The unnecessarily is doing work for me but I can't construct any real numbers without a lot more clarification and information, for instance you could do OP's flowchart suggestion if you were cautious and dumped people to a real level of care at a drop of a hat (this is basically how urgent care works, anything that shouldn't actually be managed by a primary care gets sent to the ED and billed by the ED and the urgent care).

The idea that medicine is somehow not complicated is a common one but is indicative of near absent epistemic humility. I'm a doctor and probably in greater than 90th percentile knowledge of other specialties and I can't use the other disciplines algorithms at a standard of care level. The field is big, technical, but also fuzzy (thus the "Art and Science of Healthcare").

We can see this in revealed preferences in innumerable ways (ex: calling consults even when we are 95% sure what is going on because we don't want to make a mistake or get sued).

I sympathize but this struck me as the argument against self-driving cars: it's a difficult problem, there are fuzzy situations, as such it's basically impossible for the cars to drive perfectly, and therefore it's not a viable technology. But this is of course ridiculous: self-driving cars don't need to drive perfectly to be viable, they only need to drive better than the current humans on the road, who are as a group atrocious.

So the real question is, what number of people are dying "unnecessarily" or having "unnecessarily bad outcomes" under the status quo where care may be high quality but expensive and illegible to the end user, as compared to a scenario where care might be less cautious but more accessible.
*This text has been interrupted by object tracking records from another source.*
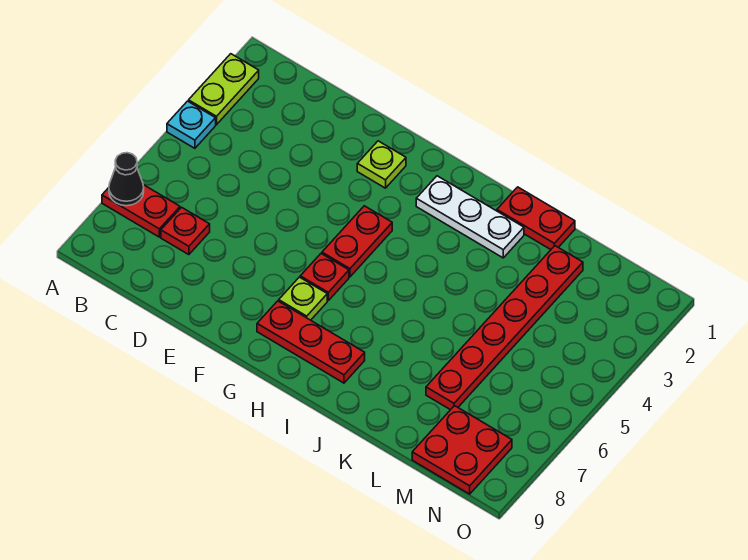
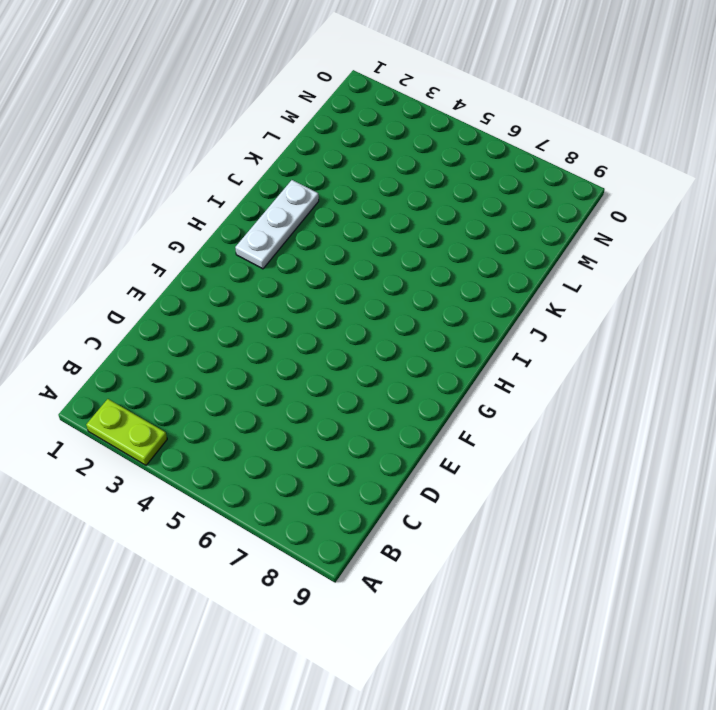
none -> cyan plate A4 level 1
none -> red plate A7:B7 level 1
none -> red plate C7 level 1

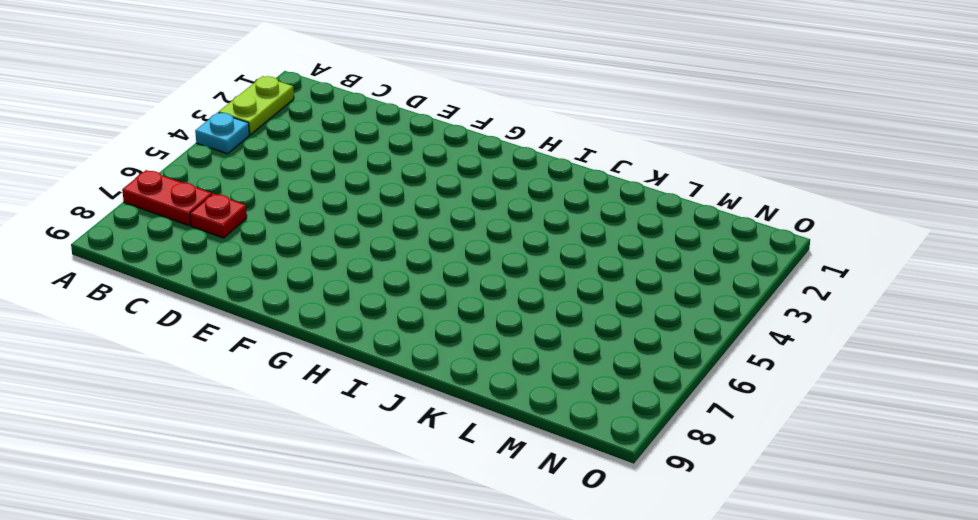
none -> lime plate F2 level 1
none -> red plate G4:G5 level 1
none -> red plate G6 level 1

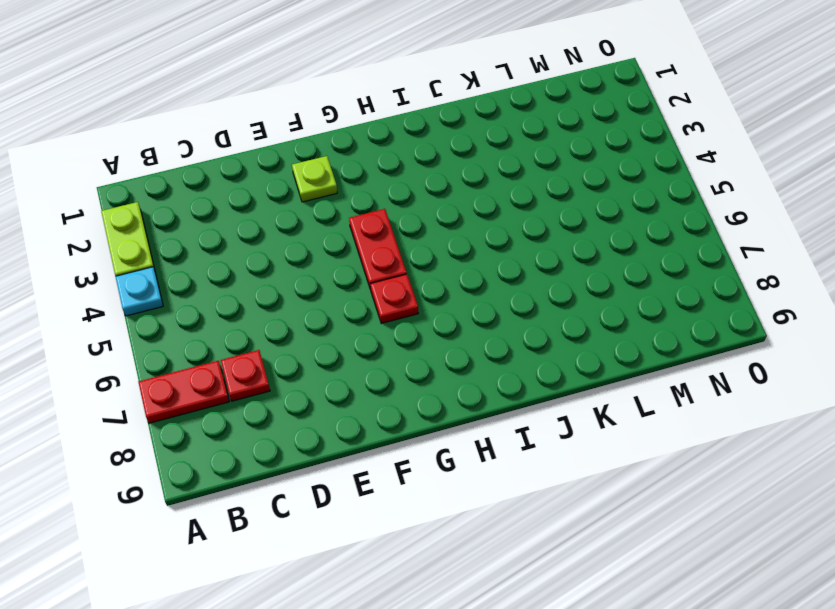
none -> lime plate G7 level 1
none -> red plate G8:I8 level 1
none -> white plate H2:J2 level 1

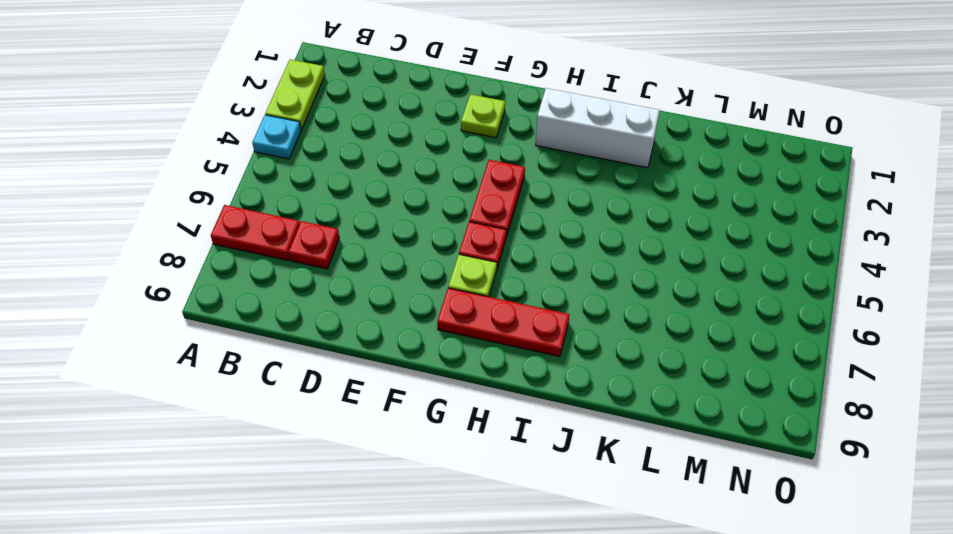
white brick H2:J2 level 1 -> white plate H2:J2 level 1
none -> red plate J1:K1 level 1
none -> red plate L2:L7 level 1
none -> red plate M8:N9 level 1

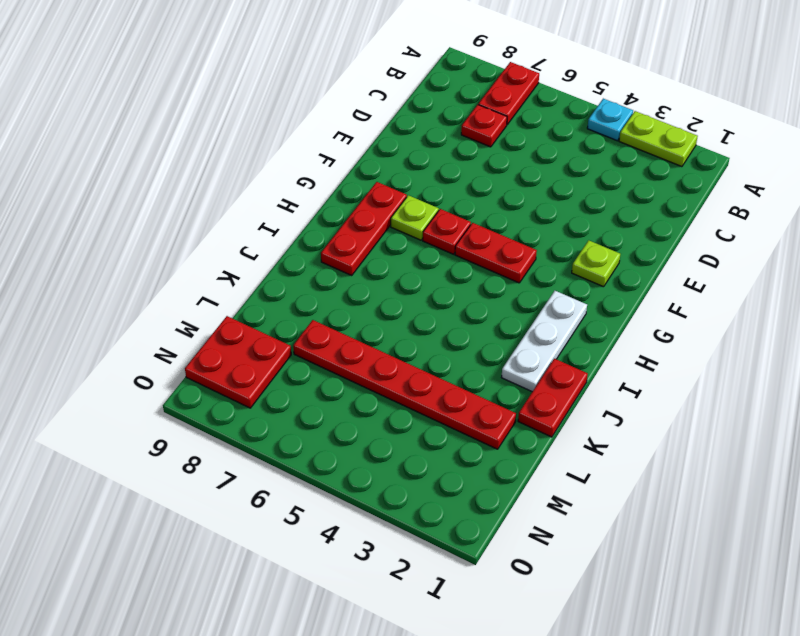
none -> black cone A7 level 2

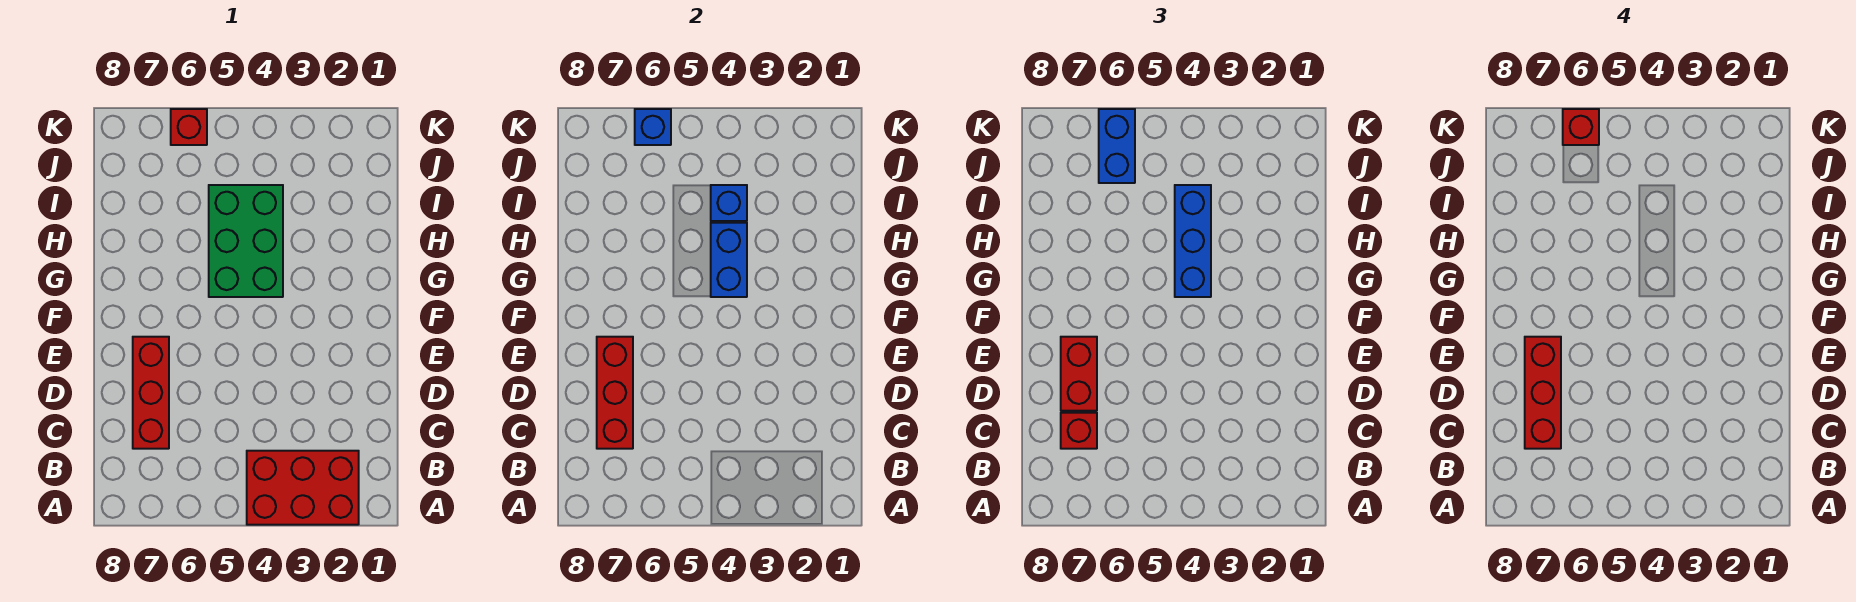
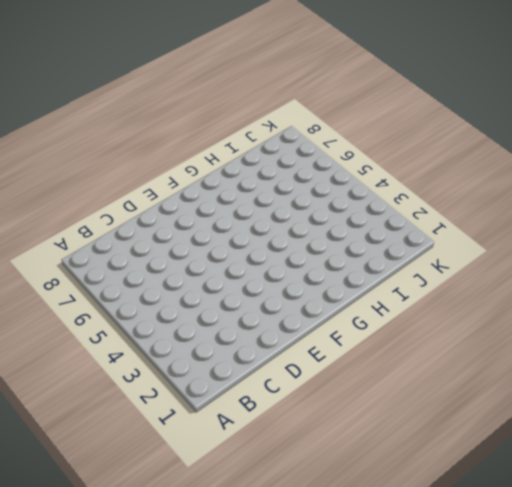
none -> red brick A2:B4 level 1
none -> red brick C7:E7 level 1
none -> green brick G4:I5 level 1

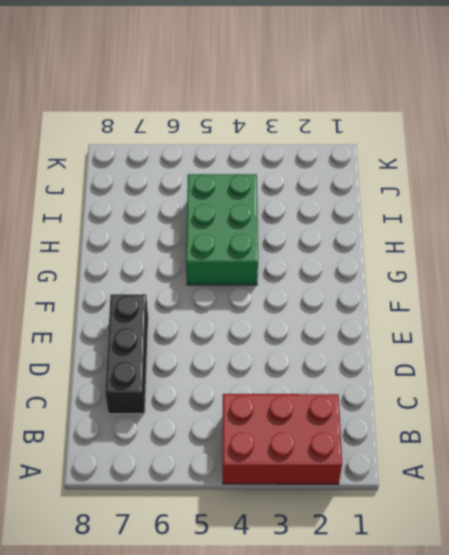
black brick C7:E7 level 1 -> red brick C7:E7 level 1
none -> red brick K6 level 1
none -> red brick C7:E7 level 2
none -> blue brick G4:H4 level 2

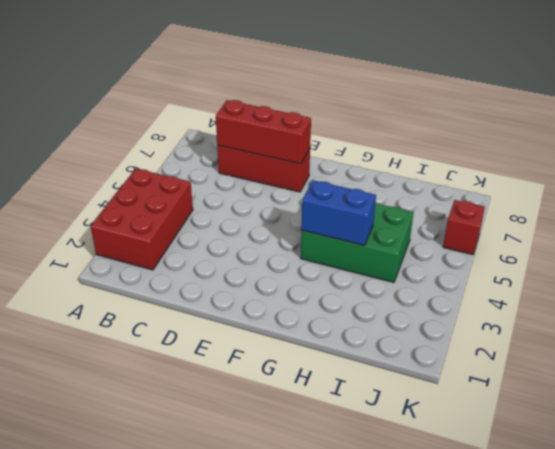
none -> blue brick I4 level 2
none -> blue brick K6 level 2
none -> red brick C7 level 3

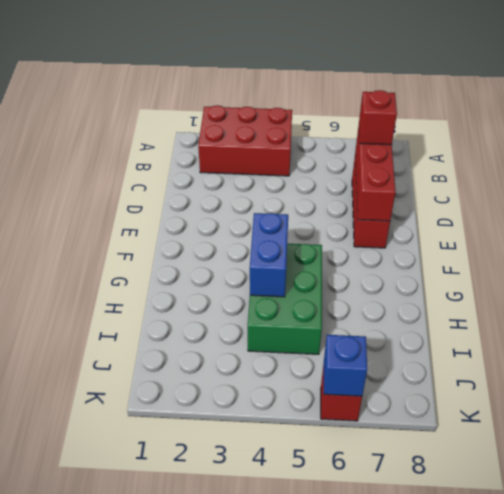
none -> blue brick I4 level 2
none -> red brick D7:E7 level 3
none -> blue brick G4:I4 level 3

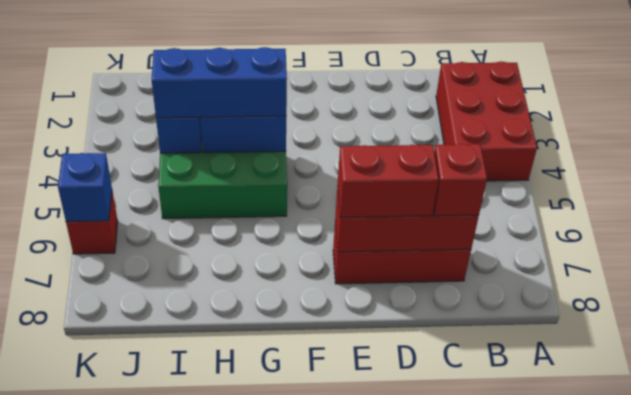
none -> blue brick J6:K6 level 3
none -> red brick C7:E7 level 4
none -> red brick K6 level 4

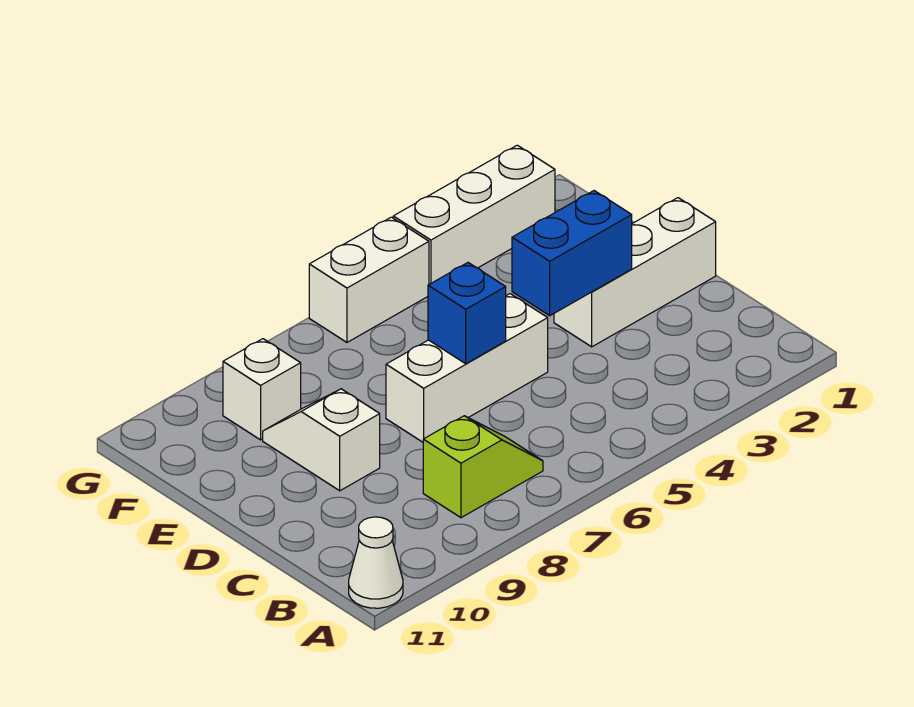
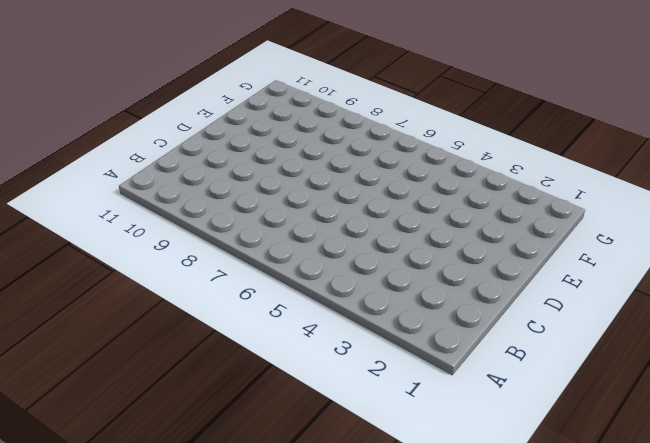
none -> white cone A11 level 1
none -> lime slope B7:B8 level 1 top 8

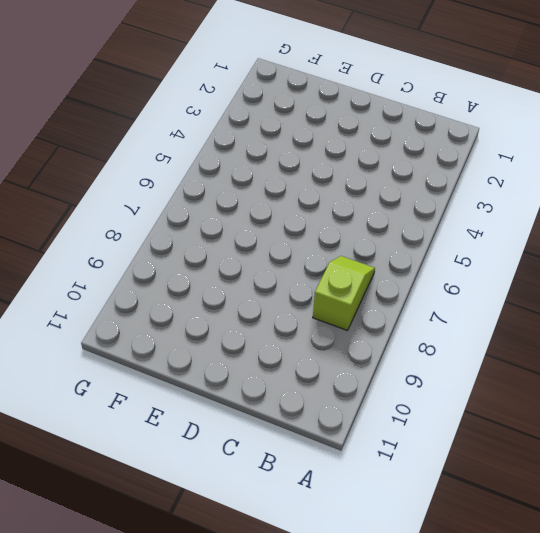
none -> white cone A11 level 1
none -> white brick D1:D3 level 1

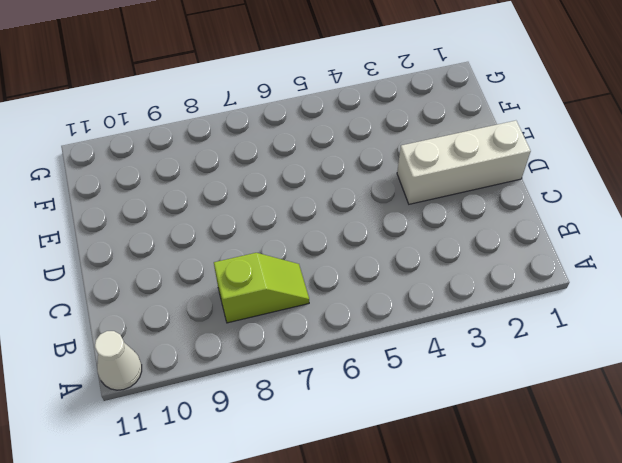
none -> white brick D5:D7 level 1
none -> white slope D9:E9 level 1 top D

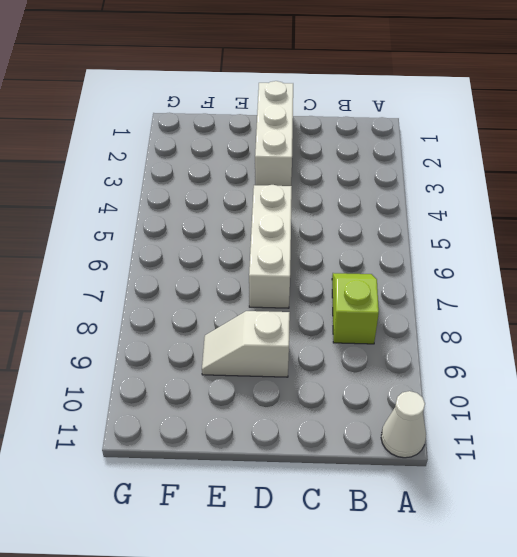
none -> white brick F9 level 1
none -> white brick G2:G4 level 1

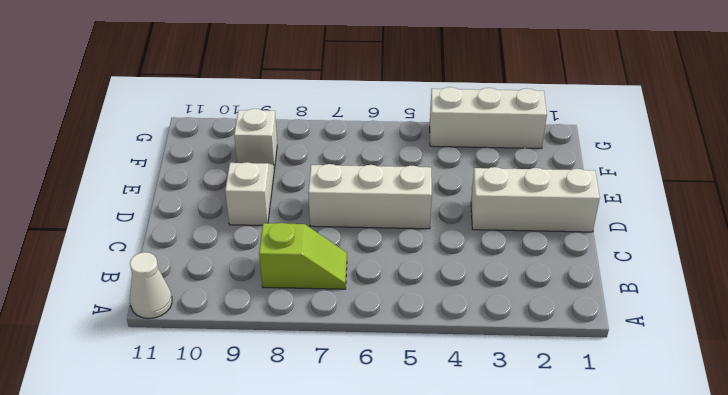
none -> white brick G5:G6 level 1
none -> blue brick D3:D4 level 2

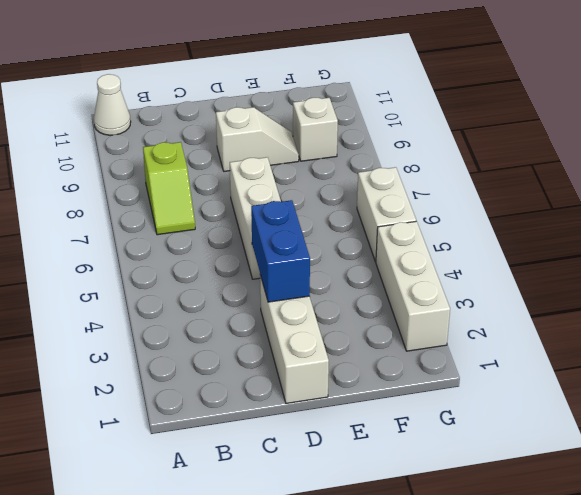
none -> blue brick D6 level 2

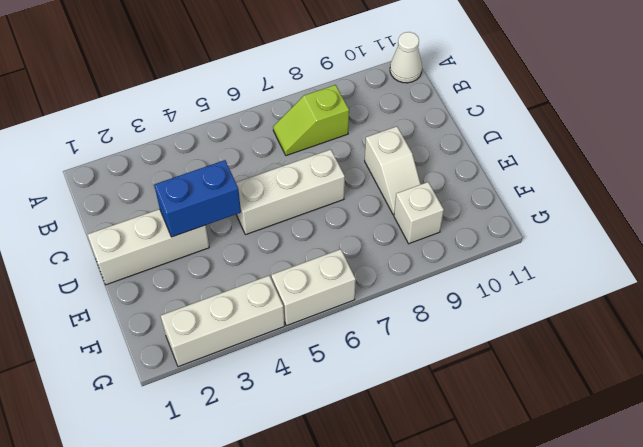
none -> blue brick D6 level 2

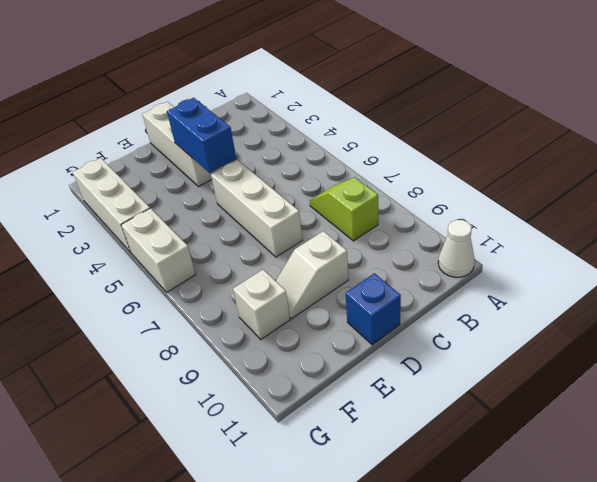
blue brick D11 level 1 -> blue brick D6 level 2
First, you seem to be implying that the base rate of unnecessary bad outcomes or death under current practices is much less than 10%/1%, but we know that medical errors are not uncommon. Is it less than those figures? How much less? Recent figures put the annual number of deaths in the U.S. due to medical error at about 250,000 annually. Is your position that this is substantially less than 1%, or that these are necessary errors?

Second, how many people don't go to the doctor because they are afraid of predatory billing or just because it's too much hassle? How many people experience complications from tests and procedures that had a low probability of being useful? How many people consume ER resources just because it's easier to ignore the bill than with a normal office visit? It's not fair to compare a potentially reformed system as a whole against a subset of outcomes under the status quo.